I felt like i had to jump in, even though everyone else has already said it.

Carl Zeiss optics are some of the sharpest in the world.

regarding the issue of shooting well in low light… the cocept is simple video loves light! lots of it. shooting when your light is low and relying only on what your camera can do is not the best idea.

if possible use external light sources when shooting it looks better and when you are capturing editing and rendering the video you will have many less problems if yoru exposure is bang on.

my backround is a commercial stills photographer, lighting is everything in my line of work. the point of shooting with a 3ccd camera is to get as close to broadcast quality as possible, if your lighting and exposure isisnt any good you are not getting anywhere close to the quality you should be.

oh and currently i am favouring the new Panasonic line of cameras, they are the only manufacturer currently making a 3CCD miniDV camera for the 1000$-1100$ range.

Re: Mini DV video camera?

“Sofa” <> wrote in message news:<>…
> Well, I am officially in the market for a Mini DV video camera.

Have you considered Micro-MV camcorders? See:

The tape is smaller than Mini-DV and the camcorders are more compact.
Concerns may be: recording format, lens size, reliability.

I have a Canon MVX 10i (Optura 300 in the US) and it’s fantastic IMHO, though it’s not cheep. It’s a small vertical Mini DV camcorder that can take 2M pixel digital photos. For me it’s multipurpose, I can use it for family and unicycling, for video and stills, all in one.

BTW the very low light features are OK but all the camcorders I’ve seen it’s just a selling gimmick if you ask me. Normal low light works well in the better camcorders though.

Here’s a review of the Optura 300 and although I wouldn’t agree with everything said it’s not a bad review overall (I get better battery life for a start).

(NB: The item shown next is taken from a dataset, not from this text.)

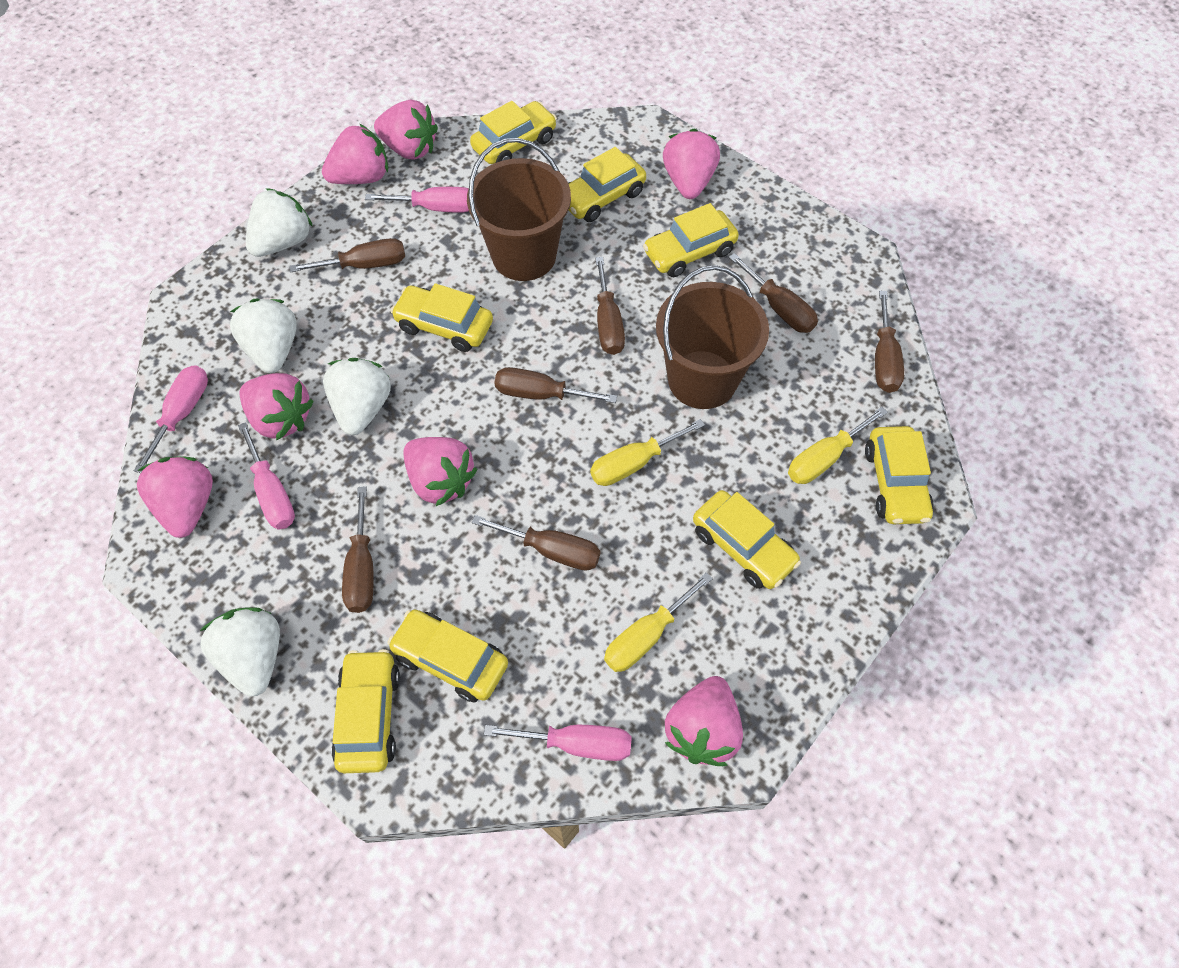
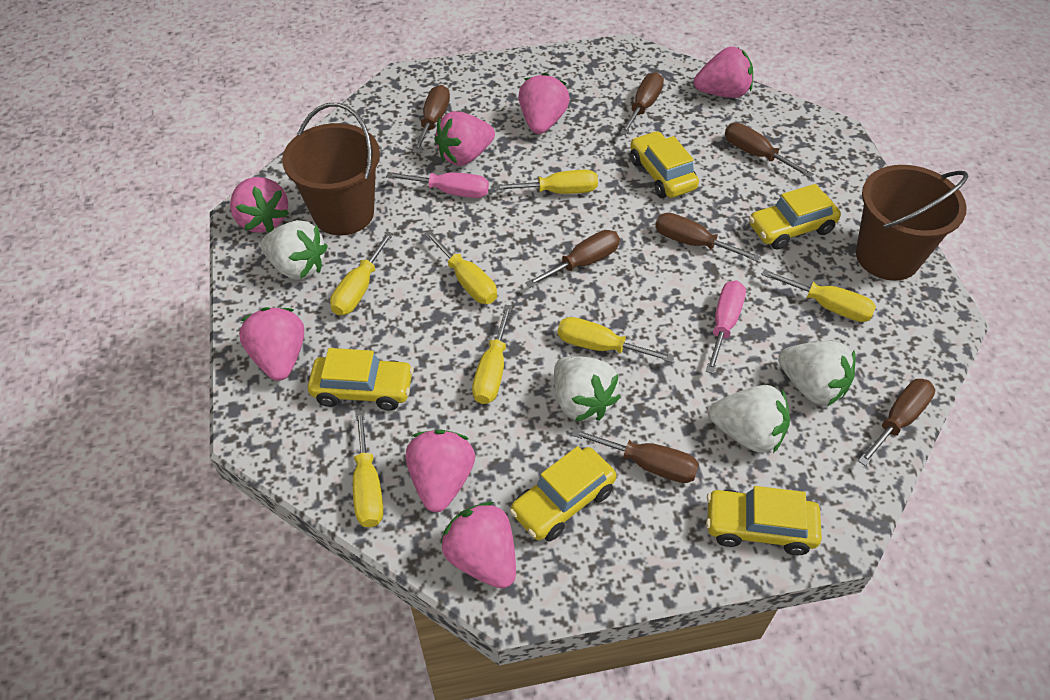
pink screwdriver: 4 -> 2
yellow car: 8 -> 5
yellow screwdriver: 3 -> 7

There are other reviews on that site of other camcorders that may help you.

Good luck in finding the one for you.


i bought a canon elura 65, and its to be specific --bam-- i just put together a teaser video and u can check it out .

Check out some reviews before you buy a Canon as the ones that I read said that they have poor low light performance. As a result I bought a Sony and have been very pleased.


Thank you all for your feedback, it looks like I’ll be getting this one:

Holey Crap!

Ok…I was on line looking for camera reviews and I came across this site…I had no idea that people were doing stuff like this with uinicycles…you guys are SICK! :astonished: I didn’t even know some of this stuff was humanly possible with unicycles…skateboarders should be ashamed…they have 4 wheels and you have only ONE!

Anyway…I still have questions about the cameras. I have a panasonic that is 12 years old. It crapped out and I need a new one. The one I had was like 1 lux? and it came with a light built in that would turn in automatically if needed. I guess the new cameras dont come with lights at ALL never mind automatic ones…what the hell is that about? I mean dont you NEED lights when filming inside? Is it just a ploy to get youy to spend more money on a seperate light?

Does it make sense to spend the money for the seperate light? I assume I need to do this as I plan to do a lot of indoor filming of my kids. Your information was better than any site I have found so far by the way, and your not even a camera related site! Thanks for the help…you guys are so way cool!


i just bought a seperate light for my new camera, the difference is night and day (sorry!)

the light I use (and it isn’t really even needed when filming indoors, unless it’s like a wedding reception or something, in a house? I wouldn’t worry about it unless you try yours out and it is too dark for your liking, then get one)

my external light allows me to light up the trails, no way a built in light could do that…not to mention the incredible battery drain, the beauty with external lights is they have their own powersource (some don’t…don’t get one of these)

I bought a sony light to go with my HDR HC1, so the light and the camera both use the same type of battery. is a great video camera board.

PS. Try out a uniycle, you will love it, everyone does!